Risk and compliance themes that will shape conveyancing in 2026
Conveyancing in 2026 will sit at the intersection of economic crime enforcement, sanctions and national security, data and cyber resilience, and accelerating automation. Even where regulators are not directly “aiming at conveyancers”, property transactions are routinely used as an entry point for money laundering, fraud, sanctions evasion, and misuse of client money. The practical consequence is straightforward, firms will be expected to demonstrate defensible controls (risk-based, evidenced, and consistently operated), not merely policies.
Below are six enforcement and compliance themes to watch, and what they mean for how conveyancers should approach risk in 2026.
National security and sanctions
Across the United Kingdom and allied jurisdictions, national security framing is increasingly used to justify faster, sharper enforcement, particularly where there are links to Russia, Iran, complex ownership chains, or professional services enablers. In the United Kingdom, the Office of Financial Sanctions Implementation and the Solicitors Regulation Authority have continued to publish sanctions-focused materials relevant to legal services, reinforcing the expectation that firms can evidence a risk-based approach to compliance.
For conveyancers, the operational risk is that “sanctions exposure” often looks like ordinary client onboarding, corporate vehicles, overseas funds, intermediaries, family trusts, or rapidly changing instructions. A sanctions breach does not require intent; weak screening, poor escalation, or misunderstanding “ownership and control” concepts can be enough.
Practical considerations for conveyancers in 2026
- Treat sanctions as a transaction gating control, not an administrative check.
- Align sanctions screening to beneficial ownership realities and intermediaries (agents, introducers, lenders, and banks), not only the named client.

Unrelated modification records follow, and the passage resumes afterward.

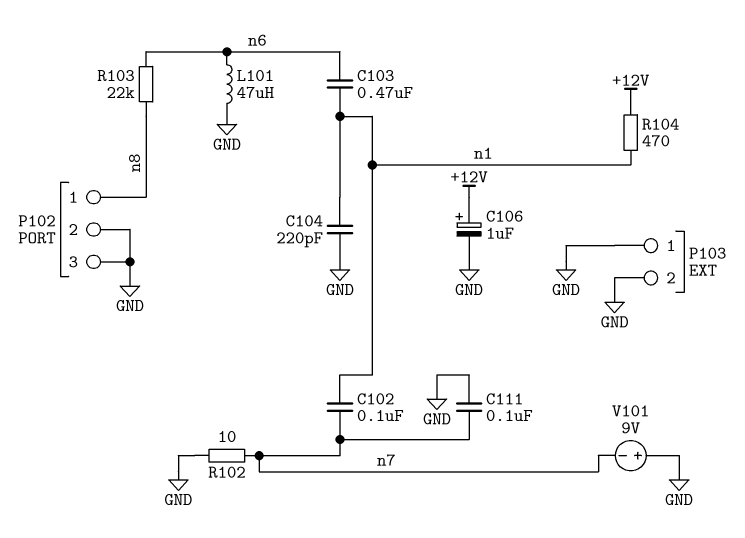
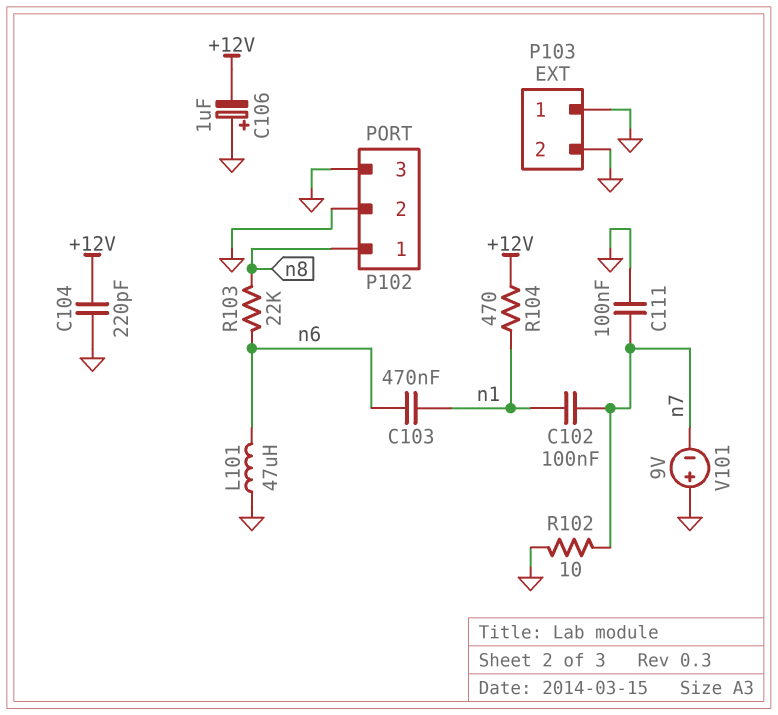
C104: 220pF (GND, n1) -> 220pF (+12V, GND)
C106: 1uF (plus +12V, minus GND) -> 1uF (plus GND, minus +12V)

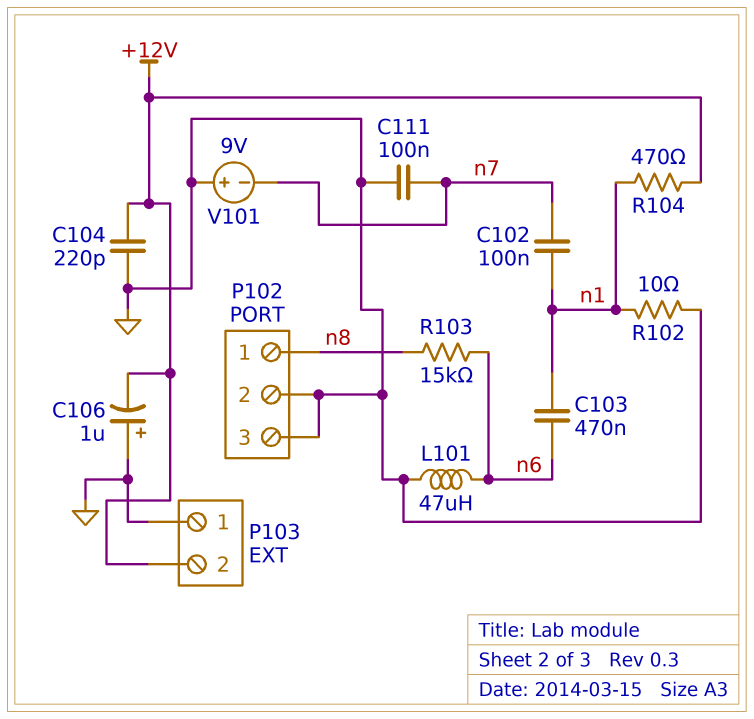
P103 pin 2: GND -> +12V
R102: 10 (GND, n7) -> 10 (GND, n1)
R103: 22k (n6, n8) -> 15k (n6, n8)

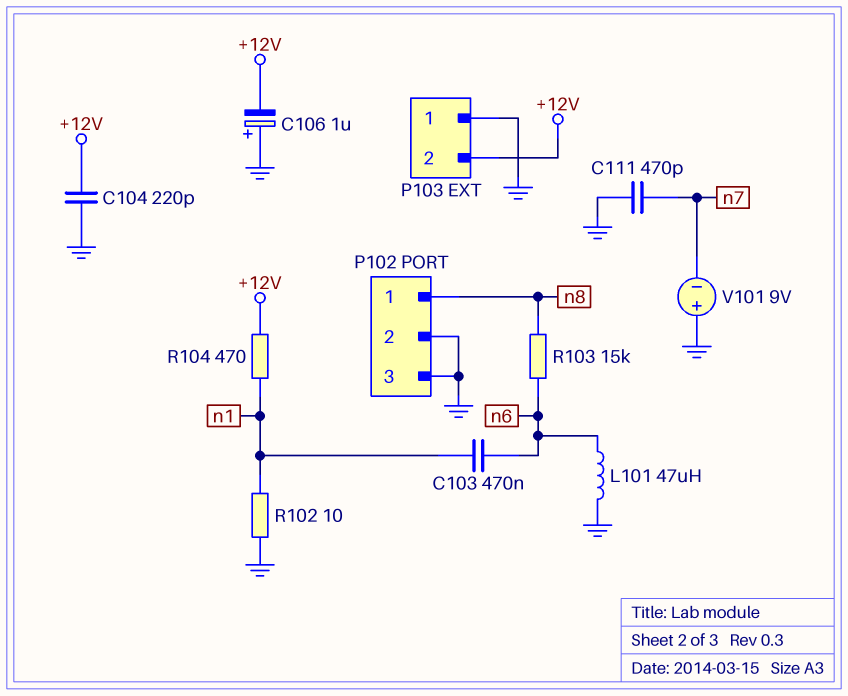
C102: 100nF (n1, n7) -> none
C111: 100nF (GND, n7) -> 470pF (GND, n7)

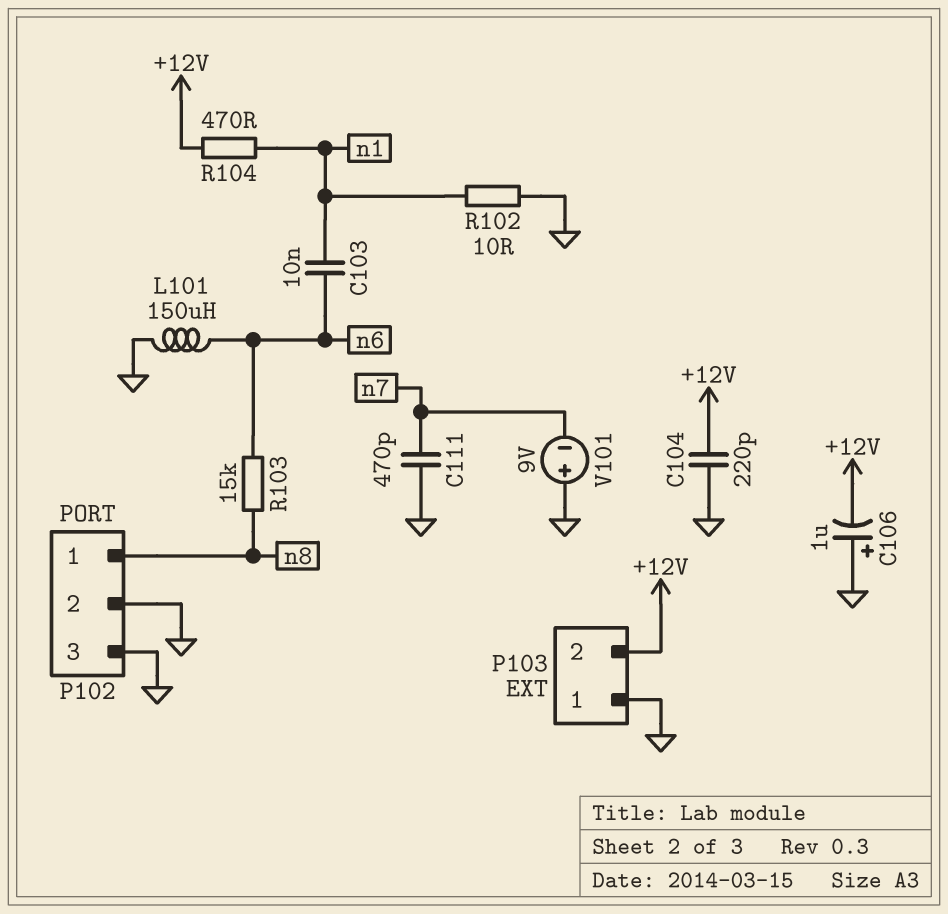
C103: 470nF (n1, n6) -> 10nF (n1, n6)
L101: 47uH (GND, n6) -> 150uH (GND, n6)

- Build documented decision trails for false positives, licensing considerations, and transaction stoppage decisions, because reviews are retrospective.
Key questions
- Do we screen clients, beneficial owners, counterparties, and relevant third parties (including where funds route through banks or intermediaries) in a way that is auditable and repeatable?
- Do we have clear escalation routes and “stop” triggers, especially for urgent completions and high-pressure clients?
Fraud enforcement tightens
Fraud remains a core enforcement priority, and the United Kingdom has now embedded the Failure to Prevent Fraud corporate offence under the Economic Crime and Corporate Transparency Act, supported by government guidance on what “reasonable fraud prevention procedures” look like.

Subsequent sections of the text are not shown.